Cruise has an advantage through its relationships with GM and Honda when it comes to vehicle development, engineering and funding, said Abuelsamid, whose firm ranked Cruise as an industry leader in a report issued in February on automated driving systems. That gives the company a better chance at avoiding the funding pitfalls that have caused some rivals to fold, he said.

“Cruise clearly has very strong support right now from General Motors,” he said. “Mary Barra, at least publicly, remains totally, fully committed to Cruise and to supporting Cruise and to getting them into wide-scale deployment, and even to bringing some of that technology back into GM consumer vehicles.”

One potential risk factor is how long Barra, now in her 10th year as GM’s CEO, remains in the job and whether her eventual successor shares her commitment to investing in Cruise, Abuelsamid said.

Another is winning consumers’ and regulators’ trust, he said. Cruise this month recalled 300 of its driverless vehicles and updated its software after a collision with a bus in San Francisco. The company has made headlines for crashes and clustering events, in which multiple vehicles got stuck in the same location and blocked traffic.

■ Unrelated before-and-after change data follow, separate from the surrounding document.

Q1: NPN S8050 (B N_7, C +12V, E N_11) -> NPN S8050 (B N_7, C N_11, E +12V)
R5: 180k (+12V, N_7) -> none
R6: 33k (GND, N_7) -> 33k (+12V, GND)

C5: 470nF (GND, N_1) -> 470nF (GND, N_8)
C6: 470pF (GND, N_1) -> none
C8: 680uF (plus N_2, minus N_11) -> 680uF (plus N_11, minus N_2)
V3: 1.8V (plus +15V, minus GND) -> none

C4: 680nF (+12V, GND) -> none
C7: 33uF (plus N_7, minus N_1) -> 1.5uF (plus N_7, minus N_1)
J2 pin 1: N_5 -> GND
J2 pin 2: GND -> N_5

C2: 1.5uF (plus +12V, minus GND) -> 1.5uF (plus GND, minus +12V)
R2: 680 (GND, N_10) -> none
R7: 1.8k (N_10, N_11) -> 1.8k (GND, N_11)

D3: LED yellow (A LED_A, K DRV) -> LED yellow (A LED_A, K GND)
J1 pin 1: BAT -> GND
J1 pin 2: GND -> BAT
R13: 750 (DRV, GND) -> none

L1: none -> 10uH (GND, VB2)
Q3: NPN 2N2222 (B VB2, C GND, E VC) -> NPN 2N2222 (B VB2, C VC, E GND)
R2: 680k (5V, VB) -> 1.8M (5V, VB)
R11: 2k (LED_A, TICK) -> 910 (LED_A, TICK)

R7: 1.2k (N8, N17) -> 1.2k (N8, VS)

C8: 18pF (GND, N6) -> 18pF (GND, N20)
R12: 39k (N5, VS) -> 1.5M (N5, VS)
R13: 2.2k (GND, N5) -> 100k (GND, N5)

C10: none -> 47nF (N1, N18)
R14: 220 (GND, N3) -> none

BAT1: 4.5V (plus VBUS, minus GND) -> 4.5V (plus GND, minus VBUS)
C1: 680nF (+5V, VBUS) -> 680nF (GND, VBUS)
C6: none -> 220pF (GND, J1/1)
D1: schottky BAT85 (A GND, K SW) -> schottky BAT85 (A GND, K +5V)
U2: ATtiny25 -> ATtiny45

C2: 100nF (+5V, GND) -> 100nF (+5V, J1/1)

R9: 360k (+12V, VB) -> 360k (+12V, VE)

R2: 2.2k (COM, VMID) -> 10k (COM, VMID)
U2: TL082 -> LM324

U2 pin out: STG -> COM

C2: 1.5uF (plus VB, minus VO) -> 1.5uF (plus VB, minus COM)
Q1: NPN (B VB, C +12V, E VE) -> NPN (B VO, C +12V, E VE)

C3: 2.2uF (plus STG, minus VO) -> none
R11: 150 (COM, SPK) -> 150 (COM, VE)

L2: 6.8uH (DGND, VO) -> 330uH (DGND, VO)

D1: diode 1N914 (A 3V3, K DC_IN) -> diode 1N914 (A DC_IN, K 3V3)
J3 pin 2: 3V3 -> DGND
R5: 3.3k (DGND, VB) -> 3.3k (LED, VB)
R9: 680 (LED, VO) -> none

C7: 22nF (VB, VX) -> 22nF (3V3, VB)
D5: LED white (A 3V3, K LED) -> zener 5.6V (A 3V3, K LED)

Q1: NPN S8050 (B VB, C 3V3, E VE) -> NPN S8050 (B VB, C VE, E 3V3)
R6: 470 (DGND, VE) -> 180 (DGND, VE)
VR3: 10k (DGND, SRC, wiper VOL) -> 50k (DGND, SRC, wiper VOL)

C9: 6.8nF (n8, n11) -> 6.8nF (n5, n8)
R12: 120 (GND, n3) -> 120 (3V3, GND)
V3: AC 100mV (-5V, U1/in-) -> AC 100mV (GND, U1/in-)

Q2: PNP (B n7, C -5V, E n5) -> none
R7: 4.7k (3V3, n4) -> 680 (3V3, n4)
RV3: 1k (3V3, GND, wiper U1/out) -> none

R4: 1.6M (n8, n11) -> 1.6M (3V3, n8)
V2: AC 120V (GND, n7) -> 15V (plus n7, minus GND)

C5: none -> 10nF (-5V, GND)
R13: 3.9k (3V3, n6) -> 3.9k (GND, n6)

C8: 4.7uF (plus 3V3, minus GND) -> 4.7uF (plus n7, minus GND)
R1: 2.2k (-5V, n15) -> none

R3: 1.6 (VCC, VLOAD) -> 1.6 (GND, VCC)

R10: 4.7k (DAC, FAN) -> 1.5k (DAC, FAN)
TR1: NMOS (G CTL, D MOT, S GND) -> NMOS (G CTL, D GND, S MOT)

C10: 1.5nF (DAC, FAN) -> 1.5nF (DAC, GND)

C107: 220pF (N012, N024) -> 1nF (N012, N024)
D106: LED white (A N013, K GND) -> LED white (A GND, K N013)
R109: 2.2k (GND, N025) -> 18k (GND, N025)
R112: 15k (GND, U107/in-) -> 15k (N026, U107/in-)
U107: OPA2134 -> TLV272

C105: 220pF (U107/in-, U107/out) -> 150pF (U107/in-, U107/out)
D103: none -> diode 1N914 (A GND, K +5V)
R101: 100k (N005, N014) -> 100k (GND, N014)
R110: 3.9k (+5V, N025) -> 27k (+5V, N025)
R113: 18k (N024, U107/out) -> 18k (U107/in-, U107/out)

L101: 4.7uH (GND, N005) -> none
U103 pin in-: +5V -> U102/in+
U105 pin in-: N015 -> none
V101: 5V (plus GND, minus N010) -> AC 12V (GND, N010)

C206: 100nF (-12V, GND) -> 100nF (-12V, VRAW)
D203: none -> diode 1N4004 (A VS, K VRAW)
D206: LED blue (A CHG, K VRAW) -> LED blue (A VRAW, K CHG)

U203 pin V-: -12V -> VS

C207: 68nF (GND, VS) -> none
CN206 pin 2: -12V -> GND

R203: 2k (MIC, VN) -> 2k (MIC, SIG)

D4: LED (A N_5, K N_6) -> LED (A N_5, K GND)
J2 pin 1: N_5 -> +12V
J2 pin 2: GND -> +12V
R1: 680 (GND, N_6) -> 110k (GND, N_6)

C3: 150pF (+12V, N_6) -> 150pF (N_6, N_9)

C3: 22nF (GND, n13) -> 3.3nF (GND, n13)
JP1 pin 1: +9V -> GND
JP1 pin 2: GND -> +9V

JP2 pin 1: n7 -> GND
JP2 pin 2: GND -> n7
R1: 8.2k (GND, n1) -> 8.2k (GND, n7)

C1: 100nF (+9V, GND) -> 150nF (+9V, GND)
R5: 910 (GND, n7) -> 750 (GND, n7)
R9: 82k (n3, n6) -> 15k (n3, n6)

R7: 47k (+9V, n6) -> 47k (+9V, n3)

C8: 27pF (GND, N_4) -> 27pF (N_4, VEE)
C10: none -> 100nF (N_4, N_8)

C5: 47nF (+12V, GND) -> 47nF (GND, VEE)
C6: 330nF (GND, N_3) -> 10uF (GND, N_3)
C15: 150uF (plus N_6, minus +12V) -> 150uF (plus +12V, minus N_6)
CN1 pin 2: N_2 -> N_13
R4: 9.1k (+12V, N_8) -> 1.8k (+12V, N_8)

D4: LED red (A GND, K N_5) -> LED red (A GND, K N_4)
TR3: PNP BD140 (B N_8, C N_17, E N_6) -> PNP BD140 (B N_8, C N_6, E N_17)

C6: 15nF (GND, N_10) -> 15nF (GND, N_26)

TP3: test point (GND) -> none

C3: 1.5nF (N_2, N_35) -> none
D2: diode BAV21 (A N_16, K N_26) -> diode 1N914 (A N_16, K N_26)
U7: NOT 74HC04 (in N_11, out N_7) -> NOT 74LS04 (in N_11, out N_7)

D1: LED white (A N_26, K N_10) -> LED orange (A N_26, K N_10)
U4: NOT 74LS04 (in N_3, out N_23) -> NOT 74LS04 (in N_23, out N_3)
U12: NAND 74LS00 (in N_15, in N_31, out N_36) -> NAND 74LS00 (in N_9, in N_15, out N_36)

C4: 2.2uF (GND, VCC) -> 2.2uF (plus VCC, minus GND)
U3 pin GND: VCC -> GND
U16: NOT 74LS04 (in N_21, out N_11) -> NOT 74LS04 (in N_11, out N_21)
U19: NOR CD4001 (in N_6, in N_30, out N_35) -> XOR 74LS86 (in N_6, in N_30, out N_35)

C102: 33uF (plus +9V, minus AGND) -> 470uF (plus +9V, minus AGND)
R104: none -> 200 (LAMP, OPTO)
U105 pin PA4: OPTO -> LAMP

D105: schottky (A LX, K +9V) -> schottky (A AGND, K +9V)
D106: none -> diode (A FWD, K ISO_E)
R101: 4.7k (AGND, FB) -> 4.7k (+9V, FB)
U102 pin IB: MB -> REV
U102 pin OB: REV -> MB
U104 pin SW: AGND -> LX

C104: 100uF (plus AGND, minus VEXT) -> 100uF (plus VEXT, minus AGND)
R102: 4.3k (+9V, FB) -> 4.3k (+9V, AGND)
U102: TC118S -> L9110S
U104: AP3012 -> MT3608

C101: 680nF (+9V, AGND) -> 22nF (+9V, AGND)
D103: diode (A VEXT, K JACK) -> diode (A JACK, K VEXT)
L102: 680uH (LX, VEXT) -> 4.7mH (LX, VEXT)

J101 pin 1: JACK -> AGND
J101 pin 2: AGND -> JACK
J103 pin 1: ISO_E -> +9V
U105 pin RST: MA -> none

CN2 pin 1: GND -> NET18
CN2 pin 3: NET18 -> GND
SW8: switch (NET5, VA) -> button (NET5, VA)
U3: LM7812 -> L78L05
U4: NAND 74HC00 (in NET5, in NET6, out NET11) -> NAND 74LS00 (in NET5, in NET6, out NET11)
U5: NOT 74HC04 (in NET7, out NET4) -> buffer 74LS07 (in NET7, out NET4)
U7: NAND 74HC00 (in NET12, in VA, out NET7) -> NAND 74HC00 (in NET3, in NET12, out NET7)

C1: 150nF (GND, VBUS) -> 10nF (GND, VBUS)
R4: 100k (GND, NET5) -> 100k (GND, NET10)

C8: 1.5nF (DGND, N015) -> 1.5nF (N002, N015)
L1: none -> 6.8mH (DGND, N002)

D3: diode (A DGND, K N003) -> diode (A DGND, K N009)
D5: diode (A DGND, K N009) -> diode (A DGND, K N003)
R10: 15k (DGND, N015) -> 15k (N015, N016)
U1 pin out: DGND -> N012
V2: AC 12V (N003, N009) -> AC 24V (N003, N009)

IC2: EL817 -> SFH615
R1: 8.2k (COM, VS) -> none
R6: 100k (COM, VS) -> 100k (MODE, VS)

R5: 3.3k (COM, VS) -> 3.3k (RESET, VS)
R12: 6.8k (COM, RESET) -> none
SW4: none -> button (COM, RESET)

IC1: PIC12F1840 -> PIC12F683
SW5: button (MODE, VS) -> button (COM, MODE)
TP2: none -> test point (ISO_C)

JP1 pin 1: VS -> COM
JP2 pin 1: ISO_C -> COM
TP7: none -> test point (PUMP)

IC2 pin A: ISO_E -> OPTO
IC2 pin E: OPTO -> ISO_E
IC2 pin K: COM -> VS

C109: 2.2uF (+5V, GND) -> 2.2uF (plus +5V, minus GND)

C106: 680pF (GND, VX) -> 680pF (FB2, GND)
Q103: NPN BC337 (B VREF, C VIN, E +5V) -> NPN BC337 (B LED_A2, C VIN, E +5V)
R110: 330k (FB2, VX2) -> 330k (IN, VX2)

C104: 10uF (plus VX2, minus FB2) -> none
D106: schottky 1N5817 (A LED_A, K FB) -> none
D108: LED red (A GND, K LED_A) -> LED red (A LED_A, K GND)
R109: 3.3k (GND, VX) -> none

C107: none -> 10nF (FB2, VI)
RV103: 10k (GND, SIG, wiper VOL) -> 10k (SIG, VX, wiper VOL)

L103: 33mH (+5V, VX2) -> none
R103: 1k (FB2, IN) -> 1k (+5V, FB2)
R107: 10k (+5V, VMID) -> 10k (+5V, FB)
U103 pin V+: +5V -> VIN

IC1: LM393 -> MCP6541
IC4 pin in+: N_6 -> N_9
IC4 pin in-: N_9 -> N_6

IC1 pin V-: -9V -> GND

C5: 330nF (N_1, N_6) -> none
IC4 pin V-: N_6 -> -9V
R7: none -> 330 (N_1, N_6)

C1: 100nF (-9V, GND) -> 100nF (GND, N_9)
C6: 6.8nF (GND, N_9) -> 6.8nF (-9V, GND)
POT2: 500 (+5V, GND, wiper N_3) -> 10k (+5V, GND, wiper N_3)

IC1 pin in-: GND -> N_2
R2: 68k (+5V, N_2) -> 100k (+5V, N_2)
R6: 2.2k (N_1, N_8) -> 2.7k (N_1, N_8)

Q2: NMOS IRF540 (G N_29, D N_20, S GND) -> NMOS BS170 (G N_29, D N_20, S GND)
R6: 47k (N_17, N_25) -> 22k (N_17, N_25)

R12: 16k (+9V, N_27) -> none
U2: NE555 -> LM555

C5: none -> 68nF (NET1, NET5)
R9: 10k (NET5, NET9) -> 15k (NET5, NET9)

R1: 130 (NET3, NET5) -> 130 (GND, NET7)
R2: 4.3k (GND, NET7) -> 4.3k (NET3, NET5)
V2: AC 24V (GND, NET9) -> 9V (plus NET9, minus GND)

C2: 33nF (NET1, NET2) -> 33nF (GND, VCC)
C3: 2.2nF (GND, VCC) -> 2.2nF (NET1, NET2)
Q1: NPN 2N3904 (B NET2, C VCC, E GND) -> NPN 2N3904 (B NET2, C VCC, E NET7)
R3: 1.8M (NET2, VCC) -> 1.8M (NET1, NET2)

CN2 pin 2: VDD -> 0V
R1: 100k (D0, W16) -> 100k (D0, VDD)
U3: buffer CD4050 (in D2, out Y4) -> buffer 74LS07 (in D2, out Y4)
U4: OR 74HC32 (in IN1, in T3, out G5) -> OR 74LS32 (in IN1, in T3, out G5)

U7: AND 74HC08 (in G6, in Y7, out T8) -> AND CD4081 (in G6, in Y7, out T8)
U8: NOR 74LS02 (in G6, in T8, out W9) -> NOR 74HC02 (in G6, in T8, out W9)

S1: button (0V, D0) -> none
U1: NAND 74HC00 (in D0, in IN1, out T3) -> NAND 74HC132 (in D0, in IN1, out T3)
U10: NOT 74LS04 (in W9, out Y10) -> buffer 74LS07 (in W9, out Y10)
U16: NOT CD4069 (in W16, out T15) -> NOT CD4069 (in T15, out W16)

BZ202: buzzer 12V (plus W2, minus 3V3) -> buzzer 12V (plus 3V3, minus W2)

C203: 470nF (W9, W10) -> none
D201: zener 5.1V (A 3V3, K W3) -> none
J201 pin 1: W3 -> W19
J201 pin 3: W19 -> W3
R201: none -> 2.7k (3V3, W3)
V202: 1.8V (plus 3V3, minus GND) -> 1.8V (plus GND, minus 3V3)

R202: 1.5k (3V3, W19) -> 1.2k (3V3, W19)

Such incidents, while infrequent, can lead to crashes, Abuelsamid said.

“They clearly still have quite a bit of work to do to get to a level of reliability and safety that consumers are going to expect … before you enable these things to operate everywhere all the time,” he said.

Incidents of vehicles getting stuck are notable because they are novel occurrences, Vogt said. “The vast majority of our customers have not and never will experience anything like that,” he added.

Cruise publicly reports details about collisions to state and federal regulators, and the company said its more than 1 million driverless miles to date have resulted in no life-threatening injuries or deaths.

Vogt said the company starts small and expands operations — with more vehicles driving for longer hours — as it meets performance standards. Its commercial service today operates only overnight in specific areas.

Cruise’s goal is to become a mainstream transportation option and ultimately reduce traffic crashes and deaths caused by human drivers, he said. Its phased approach to expansion has allowed the company to learn from rides given in newer cities to improve its service in San Francisco.

“Because of things like that,” Vogt said, “we kind of have this flywheel and economies of scale that are going to start to kick in and, I think, make it a little easier to go to each market and enable us to have a really strong showing out of the gate.”